In C, you want to remember that an array is just an address in memory, plus a length and an object type. When you pass it as an argument to a function or a return value from a function, the length gets forgotten and it’s treated interchangeably with the address of the first element. This has led to a lot of security bugs in programs that either read or write past the end of a buffer.

The name of an array automatically converts to the address of its first element in most contexts, so you can for example pass either arrays or pointers to memmove(), but there are a few exceptions where the fact it also has a length matters. The sizeof() operator on an array is the number of bytes in the array, but sizeof() a pointer is the size of a pointer variable. So if we declare int a[SIZE];, sizeof(a) is the same as sizeof(int)*(size_t)(SIZE), whereas sizeof(&a[0]) is the same as sizeof(int*). Another important one is that the compiler can often tell at compile time if an array access is out of bounds, whereas it does not know which accesses to a pointer are safe.

How to Return an Array

If you want to return a pointer to the same, static array, and it’s fine that you’ll get the same array each time you call the function, you can do this:

#define ARRAY_SIZE 32U

int* get_static_array(void)
{
  static int the_array[ARRAY_SIZE];
  return the_array;
}

You must not call free() on a static array.

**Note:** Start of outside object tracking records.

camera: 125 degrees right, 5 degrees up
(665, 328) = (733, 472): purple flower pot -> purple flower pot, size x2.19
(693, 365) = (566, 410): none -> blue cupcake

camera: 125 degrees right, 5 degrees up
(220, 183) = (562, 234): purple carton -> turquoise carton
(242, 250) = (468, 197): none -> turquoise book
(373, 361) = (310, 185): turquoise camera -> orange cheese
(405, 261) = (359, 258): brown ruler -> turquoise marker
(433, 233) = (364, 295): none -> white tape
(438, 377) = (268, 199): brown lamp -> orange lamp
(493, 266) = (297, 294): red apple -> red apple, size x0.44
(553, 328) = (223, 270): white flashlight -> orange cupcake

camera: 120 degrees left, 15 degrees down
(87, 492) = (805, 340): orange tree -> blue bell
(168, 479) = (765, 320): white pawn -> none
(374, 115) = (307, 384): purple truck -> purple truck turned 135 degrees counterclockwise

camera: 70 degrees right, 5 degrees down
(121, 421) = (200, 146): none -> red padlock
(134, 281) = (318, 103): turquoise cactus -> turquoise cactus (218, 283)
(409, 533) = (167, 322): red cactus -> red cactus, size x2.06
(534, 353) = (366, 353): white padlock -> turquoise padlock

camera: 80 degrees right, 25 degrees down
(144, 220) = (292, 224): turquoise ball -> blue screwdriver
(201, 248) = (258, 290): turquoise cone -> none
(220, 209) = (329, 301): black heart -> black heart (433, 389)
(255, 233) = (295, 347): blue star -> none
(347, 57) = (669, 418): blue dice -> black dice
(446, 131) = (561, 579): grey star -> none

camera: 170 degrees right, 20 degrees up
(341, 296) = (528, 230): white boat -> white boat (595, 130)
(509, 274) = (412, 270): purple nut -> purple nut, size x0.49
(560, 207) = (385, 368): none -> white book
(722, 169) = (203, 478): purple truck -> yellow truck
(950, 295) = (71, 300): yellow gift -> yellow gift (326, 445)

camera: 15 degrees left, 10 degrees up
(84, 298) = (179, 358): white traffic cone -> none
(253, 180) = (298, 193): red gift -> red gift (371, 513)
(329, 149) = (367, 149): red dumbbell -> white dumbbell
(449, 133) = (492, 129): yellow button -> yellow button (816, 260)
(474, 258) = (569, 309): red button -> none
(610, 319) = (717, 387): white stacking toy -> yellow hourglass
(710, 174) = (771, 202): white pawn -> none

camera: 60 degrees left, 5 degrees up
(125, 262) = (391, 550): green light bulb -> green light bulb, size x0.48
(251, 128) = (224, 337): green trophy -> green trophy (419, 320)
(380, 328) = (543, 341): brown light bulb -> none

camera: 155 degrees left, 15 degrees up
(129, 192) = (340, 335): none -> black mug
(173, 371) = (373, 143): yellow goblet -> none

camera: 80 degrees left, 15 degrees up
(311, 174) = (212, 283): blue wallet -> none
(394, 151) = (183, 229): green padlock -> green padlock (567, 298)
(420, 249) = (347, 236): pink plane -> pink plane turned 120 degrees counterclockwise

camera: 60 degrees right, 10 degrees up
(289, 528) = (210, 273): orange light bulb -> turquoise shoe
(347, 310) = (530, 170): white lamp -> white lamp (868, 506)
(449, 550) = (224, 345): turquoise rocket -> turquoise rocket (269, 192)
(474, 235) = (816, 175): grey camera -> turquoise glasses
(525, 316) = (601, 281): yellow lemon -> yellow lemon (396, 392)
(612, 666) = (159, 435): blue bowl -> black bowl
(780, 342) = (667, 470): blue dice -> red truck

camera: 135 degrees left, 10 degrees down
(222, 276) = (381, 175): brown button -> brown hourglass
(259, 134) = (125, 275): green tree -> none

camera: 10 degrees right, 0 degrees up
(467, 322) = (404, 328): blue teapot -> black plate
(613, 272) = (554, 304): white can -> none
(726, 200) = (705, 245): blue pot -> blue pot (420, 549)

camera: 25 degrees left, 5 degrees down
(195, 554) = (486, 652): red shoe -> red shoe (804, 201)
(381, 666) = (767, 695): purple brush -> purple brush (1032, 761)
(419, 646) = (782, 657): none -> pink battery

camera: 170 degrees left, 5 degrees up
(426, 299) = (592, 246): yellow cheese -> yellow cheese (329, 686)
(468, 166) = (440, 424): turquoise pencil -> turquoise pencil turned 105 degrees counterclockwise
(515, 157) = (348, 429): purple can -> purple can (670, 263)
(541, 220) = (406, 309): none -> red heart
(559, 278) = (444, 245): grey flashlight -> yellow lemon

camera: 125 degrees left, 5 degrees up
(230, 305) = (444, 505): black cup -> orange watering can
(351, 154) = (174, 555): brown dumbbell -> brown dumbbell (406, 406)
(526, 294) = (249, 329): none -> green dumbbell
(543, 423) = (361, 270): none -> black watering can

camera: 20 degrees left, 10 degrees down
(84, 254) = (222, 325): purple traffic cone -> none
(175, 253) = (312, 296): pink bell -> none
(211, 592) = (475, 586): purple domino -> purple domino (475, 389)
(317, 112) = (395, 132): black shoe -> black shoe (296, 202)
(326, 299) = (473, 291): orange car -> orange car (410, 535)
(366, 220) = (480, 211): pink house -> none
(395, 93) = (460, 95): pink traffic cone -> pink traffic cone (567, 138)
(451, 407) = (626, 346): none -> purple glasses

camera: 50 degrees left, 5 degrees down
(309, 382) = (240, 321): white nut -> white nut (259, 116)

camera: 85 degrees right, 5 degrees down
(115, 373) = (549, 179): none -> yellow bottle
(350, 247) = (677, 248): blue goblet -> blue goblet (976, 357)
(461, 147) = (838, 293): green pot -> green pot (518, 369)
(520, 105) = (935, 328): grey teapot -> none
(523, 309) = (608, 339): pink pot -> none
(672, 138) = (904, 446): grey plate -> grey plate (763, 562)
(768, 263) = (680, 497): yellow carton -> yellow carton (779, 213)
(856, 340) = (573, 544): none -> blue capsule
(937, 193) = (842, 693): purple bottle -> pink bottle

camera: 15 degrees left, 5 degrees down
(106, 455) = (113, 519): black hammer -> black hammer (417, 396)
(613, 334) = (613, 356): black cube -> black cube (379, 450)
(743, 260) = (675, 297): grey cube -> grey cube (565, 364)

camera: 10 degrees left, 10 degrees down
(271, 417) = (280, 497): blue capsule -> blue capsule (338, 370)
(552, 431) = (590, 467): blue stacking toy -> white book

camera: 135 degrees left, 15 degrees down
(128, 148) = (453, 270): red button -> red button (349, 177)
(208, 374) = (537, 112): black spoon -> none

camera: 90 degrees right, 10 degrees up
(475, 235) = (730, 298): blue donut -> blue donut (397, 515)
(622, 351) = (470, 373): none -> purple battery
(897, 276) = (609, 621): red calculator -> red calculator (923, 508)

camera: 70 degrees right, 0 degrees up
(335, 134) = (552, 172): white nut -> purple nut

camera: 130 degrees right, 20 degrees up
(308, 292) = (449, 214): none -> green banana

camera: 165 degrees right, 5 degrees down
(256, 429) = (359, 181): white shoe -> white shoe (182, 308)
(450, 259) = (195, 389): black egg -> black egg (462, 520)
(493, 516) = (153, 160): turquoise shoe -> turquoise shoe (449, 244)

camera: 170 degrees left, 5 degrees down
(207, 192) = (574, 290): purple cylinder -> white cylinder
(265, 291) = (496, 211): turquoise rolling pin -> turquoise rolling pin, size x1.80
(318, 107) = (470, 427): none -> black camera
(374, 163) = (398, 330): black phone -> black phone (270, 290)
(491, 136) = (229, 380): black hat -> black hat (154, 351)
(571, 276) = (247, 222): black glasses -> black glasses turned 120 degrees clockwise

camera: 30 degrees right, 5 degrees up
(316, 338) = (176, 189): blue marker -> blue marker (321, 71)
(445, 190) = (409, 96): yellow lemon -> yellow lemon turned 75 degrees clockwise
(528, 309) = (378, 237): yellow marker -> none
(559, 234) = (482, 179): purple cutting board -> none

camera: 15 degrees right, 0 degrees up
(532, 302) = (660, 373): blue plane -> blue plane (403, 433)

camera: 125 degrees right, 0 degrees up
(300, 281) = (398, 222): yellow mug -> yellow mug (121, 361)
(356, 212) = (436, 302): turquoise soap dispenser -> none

If you want to create a dynamic array, you can do something like this, although it is a contrived example:

#include <stdlib.h>

int* make_dynamic_array(size_t n)
// Returns an array that you must free with free().
{
  return calloc( n, sizeof(int) );
}

The dynamic array must be freed with free() when you no longer need it, or the program will leak memory.

Practical Advice

For anything that simple, you would actually write:

int * const p = calloc( n, sizeof(int) );

Unless for some reason the array pointer would change, such as:

int* p = calloc( n, sizeof(int) );
/* ... */
p = realloc( p, new_size );

I would recommend calloc() over malloc() as a general rule, because it initializes the block of memory to zeroes, and malloc() leaves the contents unspecified. That means, if you have a bug where you read uninitialized memory, using calloc() will always give you predictable, reproducible results, and using malloc() could give you different undefined behavior each time. In particular, if you allocate a pointer and then dereference it on an implementation where 0 is a trap value for pointers (like typical desktop CPUs), a pointer created by calloc() will always give you a segfault immediately, while a garbage pointer created by malloc() might appear to work, but corrupt any part of memory. That kind of bug is a lot harder to track down. It’s also easier to see in the debugger that memory is or is not zeroed out than whether an arbitrary value is valid or garbage.

Further Discussion

In the comments, one person objects to some of the terminology I used. In particular, C++ offers a few different kinds of ways to return a reference to an array that preserve more information about its type, for example:

#include <array>
#include <cstdlib>

using std::size_t;

constexpr size_t size = 16U;
using int_array = int[size];

int_array& get_static_array()
{
  static int the_array[size];
  return the_array;
}

std::array<int, size>& get_static_std_array()
{
  static std::array<int, size> the_array;
  return the_array;
}

So, one commenter (if I understand correctly) objects that the phrase “return an array” should only refer to this kind of function. I use the phrase more broadly than that, but I hope that clarifies what happens when you return the_array; in C. You get back a pointer. The relevance to you is that you lose the information about the size of the array, which makes it very easy to write security bugs in C that read or write past the block of memory allocated for an array.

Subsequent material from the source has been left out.